Embattled Jewish Home head says he’ll allow a party leadership contest in June
Days after cancelling criticized agreement with Otzma Yehudit despite vowing he wouldn’t, Rafi Peretz says he wants to rehabilitate his national religious party
Jacob Magid is The Times of Israel's US bureau chief
Jewish Home chairman Rafi Peretz announced Monday that his national religious faction would hold a leadership primary shortly after the upcoming March election as part of an effort to “rehabilitate” the slate following several tumultuous months plagued by infighting.
In a letter to members of the Jewish Home central committee, Peretz said a leadership primary as well as a series of other moves, which he did not detail, would “strengthen our [political] home, increase the public’s confidence in it and re-connect as many sectors as possible with the religious Zionist party.”
The letter came against the backdrop of what is regarded as Peretz’s worst period in politics since being elected Jewish Home chairman nearly a year ago, which culminated in him folding Jewish Home into the Naftali Bennett-led Yamina alliance for March’s elections.
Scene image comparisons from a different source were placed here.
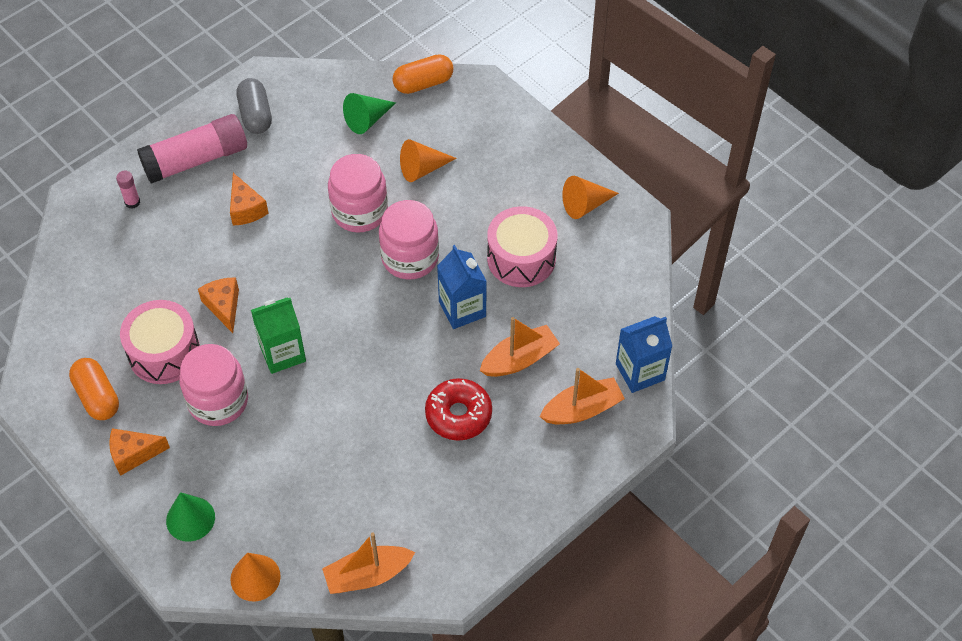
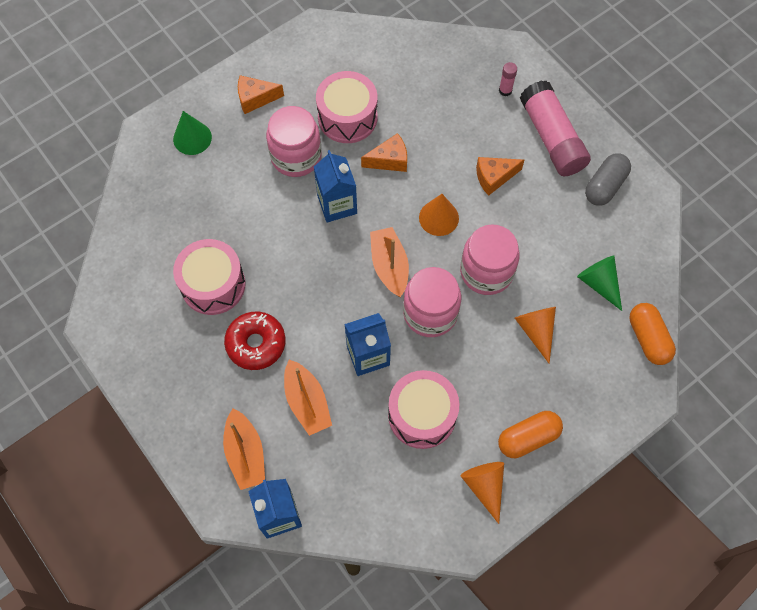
camera: 95 degrees right, 10 degrees up
(97, 396) = (312, 73): orange capsule -> orange capsule (528, 438)
(134, 454) = (255, 99): orange cheese -> orange cheese turned 90 degrees counterclockwise
(255, 115) = (605, 186): grey capsule -> grey capsule turned 45 degrees counterclockwise
(255, 577) = (133, 182): orange cone -> orange cone (438, 218)
(282, 353) = (337, 204): green carton -> blue carton
(368, 575) = (118, 263): orange boat -> orange boat (389, 266)
(390, 467) = (213, 285): none -> pink drum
It began with a January 10 interview with the Yedioth Ahronoth newspaper in which the former chief IDF rabbi suggested that gay couples are not “natural.” The comment was lambasted by lawmakers across the political spectrum and led to public protests calling for the education minister’s ouster, with several municipality’s even holding specially scheduled lessons on LGBT acceptance in a clear act of repudiation.
Later that week, Peretz saw his longtime political partner, National Union chairman Bezalel Smotrich team up with Bennett’s New Right, leaving him alone with Otzma Yehudit. The Jewish Home chairman had merged with the far-right party last month in a move aimed at ensuring he would maintain his post as chairman of a joint slate by forcing the hand of Smotrich, who was not believed to have had any other options but to accept the No. 2 spot Peretz offered him.
Bennett, at the time, had declared his intention to cater his New Right party to a more liberal flank of the national religious camp — one with which the hardline, religious Smotrich would not likely have jived. But worried that the more moderate demographic would not be large enough to carry his party across the electoral threshold, as happened in the April 2019 election, Bennett agreed to take in Smotich, leaving the Jewish Home-Otzma Yehudit list without the National Union.
Bennett offered to fold in Peretz’s Jewish Home as well, but did not extend such an offer to Otzma Yehudit, whose slate of self-described disciples of the extremist rabbi Meir Kahane was a step too far for the New Right chairman.
Peretz responded that he would not back out of his agreement with Otzma Yehudit — which the central committee agreed to approve in a meeting that turned violent as supporters of MK Moti Yogev, who opposed the chairman’s inking of the merger behind his back, clashed with backers of Peretz in an embarrassing scuffle widely shared on social media. But in the final hours before the party filing deadline however, the Jewish Home chairman buckled to pressure from Prime Minister Benjamin Netanyahu as well as senior rabbinic figures in the national religious camp, who warned him that his slate would not cross the electoral threshold.
The embarrassing U-turn, which left Otzma Yehudit to run on its own, included Peretz deleting a tweet, reading “my word is my bond,” just three minutes after he posted it as part of an effort to assure the far-right party that he was not backing out of their deal. Jewish Home went on to merge with the expanded New Right, returning the three national religious parties to the exact same “Yamina” formula on which they ran last September before all of their infighting.
Reflecting on the move in his letter to party members, Peretz said, “I had to make a difficult and unpopular decision contrary to my promise and in complete contradiction to my own integrity that has accompanied me throughout my life.
“Leadership is making tough decisions even if they carry a heavy cost,” he explained.
Peretz said the leadership primary would likely be held in June, after a government is formed. He called on Smotrich and Yamina colleague Ayelet Shaked to run, though notably made no such recommendation to Bennett.